I have a system with Ntot particles. I am creating a matrix Mh that is 6Ntot x 6Ntot and symmetric, and elements are given by pairwise calculations between particles.

I’ve tried my best to speed up my Julia code, but feel like I’m missing something. For Ntot = 500, Matlab mex time = 0.087 s and Julia = 0.18 s. The function is being called every timestep of a simulation so the difference is adding up.

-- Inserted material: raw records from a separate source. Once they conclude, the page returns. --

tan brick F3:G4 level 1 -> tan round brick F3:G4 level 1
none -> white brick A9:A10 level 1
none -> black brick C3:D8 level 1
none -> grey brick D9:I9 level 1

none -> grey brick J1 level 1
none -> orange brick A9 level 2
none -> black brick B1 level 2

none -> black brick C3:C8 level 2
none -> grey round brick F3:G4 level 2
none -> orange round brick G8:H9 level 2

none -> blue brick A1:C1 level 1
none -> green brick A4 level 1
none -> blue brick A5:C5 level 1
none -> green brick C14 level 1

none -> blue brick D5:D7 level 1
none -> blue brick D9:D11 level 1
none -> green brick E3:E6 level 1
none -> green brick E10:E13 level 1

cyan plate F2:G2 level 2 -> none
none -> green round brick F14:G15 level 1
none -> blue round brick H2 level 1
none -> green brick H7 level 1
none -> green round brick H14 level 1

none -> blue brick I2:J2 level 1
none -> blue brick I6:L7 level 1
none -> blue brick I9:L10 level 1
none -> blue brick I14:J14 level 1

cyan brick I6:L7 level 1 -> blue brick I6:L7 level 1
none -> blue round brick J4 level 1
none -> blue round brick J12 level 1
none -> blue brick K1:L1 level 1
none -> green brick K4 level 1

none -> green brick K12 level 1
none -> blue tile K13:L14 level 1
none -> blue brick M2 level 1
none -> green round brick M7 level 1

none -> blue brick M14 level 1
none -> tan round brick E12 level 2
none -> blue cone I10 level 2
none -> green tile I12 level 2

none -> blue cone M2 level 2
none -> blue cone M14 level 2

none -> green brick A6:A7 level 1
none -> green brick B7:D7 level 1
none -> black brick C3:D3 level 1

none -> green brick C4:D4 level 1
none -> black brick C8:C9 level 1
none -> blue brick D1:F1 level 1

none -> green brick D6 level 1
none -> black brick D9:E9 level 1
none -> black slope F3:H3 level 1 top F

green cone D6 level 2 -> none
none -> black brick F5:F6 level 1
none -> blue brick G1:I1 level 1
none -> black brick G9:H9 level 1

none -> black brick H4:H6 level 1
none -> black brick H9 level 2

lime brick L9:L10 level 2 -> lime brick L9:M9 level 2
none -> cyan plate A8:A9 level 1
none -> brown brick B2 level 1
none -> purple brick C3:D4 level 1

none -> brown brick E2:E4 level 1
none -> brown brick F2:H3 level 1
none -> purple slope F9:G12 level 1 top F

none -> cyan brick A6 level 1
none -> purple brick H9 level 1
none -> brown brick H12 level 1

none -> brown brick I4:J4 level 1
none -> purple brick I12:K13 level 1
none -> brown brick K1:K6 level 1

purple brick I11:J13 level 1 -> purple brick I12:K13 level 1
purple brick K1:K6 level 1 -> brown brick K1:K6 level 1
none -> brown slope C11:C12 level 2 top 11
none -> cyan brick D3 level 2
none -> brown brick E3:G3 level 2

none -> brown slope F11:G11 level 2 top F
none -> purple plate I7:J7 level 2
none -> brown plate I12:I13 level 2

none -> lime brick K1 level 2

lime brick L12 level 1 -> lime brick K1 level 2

The function is essentially: loop over all particles pairwise, calculate separation rij, calculate submatrices Mtt, Mtr, Mrt, Mrr and place into matrix Mh. I’ve put some code below. X3 is a 3Ntot length vector (particle positions), ‘a’ is an Ntot length vector (particle radii). Any help greatly appreciated.

```
using LinearAlgebra, BenchmarkTools
function skew!(s,a)
s[1,2] = -a[3]
s[1,3] = a[2]
s[2,1] = a[3]
s[2,3] = -a[1]
s[3,1] = -a[2]
s[3,2] = a[1]
end
function calc_Mh!(Mh,X3,Ntot,a)
Mtt = zeros(3,3)
Mtr = zeros(3,3)
Mrt = zeros(3,3)
Mrr = zeros(3,3)
rhat_skew = zeros(3,3)
rhat = zeros(3)
rij = zeros(3)
Ii = Matrix(I,3,3)
rhat_op = zeros(3,3)
for i = 1:Ntot
xi = @views X3[3(i-1)+1:3*i];
for j = i+1:Ntot
xj = @views X3[3*(j-1)+1:3*j];
rij .= xi.-xj
r = norm(rij)
rhat .= rij./r
skew!(rhat_skew,-rhat)
sqrd = (a[i]^2 + a[j]^2)/r^2
rhat_op .= rhat*rhat'
Mtt .= 1/(2*r) * ((1 + sqrd/3)*I + (1-sqrd)*rhat_op)
Mtr .= 1/(2*r^2)*rhat_skew
Mrt .= Mtr
Mrr .= 1/(4*r^3) * (3*rhat_op - I)
Mh[3*(i-1)+1:3*i, 3*(j-1)+1:3*j] .= Mtt
Mh[3*(i-1)+1:3*i, 3*(Ntot)+3*(j-1)+1:3*(Ntot)+3*j] .= Mtr
Mh[3*(Ntot)+3*(i-1)+1:3*(Ntot)+3*i, 3*(j-1)+1:3*j] .= Mrt
Mh[3*(Ntot)+3*(i-1)+1:3*(Ntot)+3*i, 3*(Ntot)+3*(j-1)+1:3*(Ntot)+3*j] .= Mrr
Mh[3*(j-1)+1:3*j, 3*(i-1)+1:3*i] .= Mtt'
Mh[3*(j-1)+1:3*j, 3*(Ntot)+3*(i-1)+1:3*(Ntot)+3*i] .= Mtr'
Mh[3*(Ntot)+3*(j-1)+1:3*(Ntot)+3*j, 3*(i-1)+1:3*i] .= Mrt'
Mh[3*(Ntot)+3*(j-1)+1:3*(Ntot)+3*j, 3*(Ntot)+3*(i-1)+1:3*(Ntot)+3*i] .= Mrr'
end
Mtt .= 2/(3*a[i])*Ii
Mrr .= 1/(2*a[i]^3)*Ii
Mh[3*(i-1)+1:3*i, 3*(i-1)+1:3*i] .= Mtt
Mh[3*(Ntot)+3*(i-1)+1:3*(Ntot)+3*i, 3*(Ntot)+3*(i-1)+1:3*(Ntot)+3*i] .= Mrr
end
Mh .= Mh * 1/(4*pi);
return Mh
end
Ntot = 500
a = 0.05*ones(Ntot)
X3 = 10*rand(3*Ntot)
Mh = zeros(Ntot*6,Ntot*6)
@btime calc_Mh!(Mh,X3,Ntot,a)
```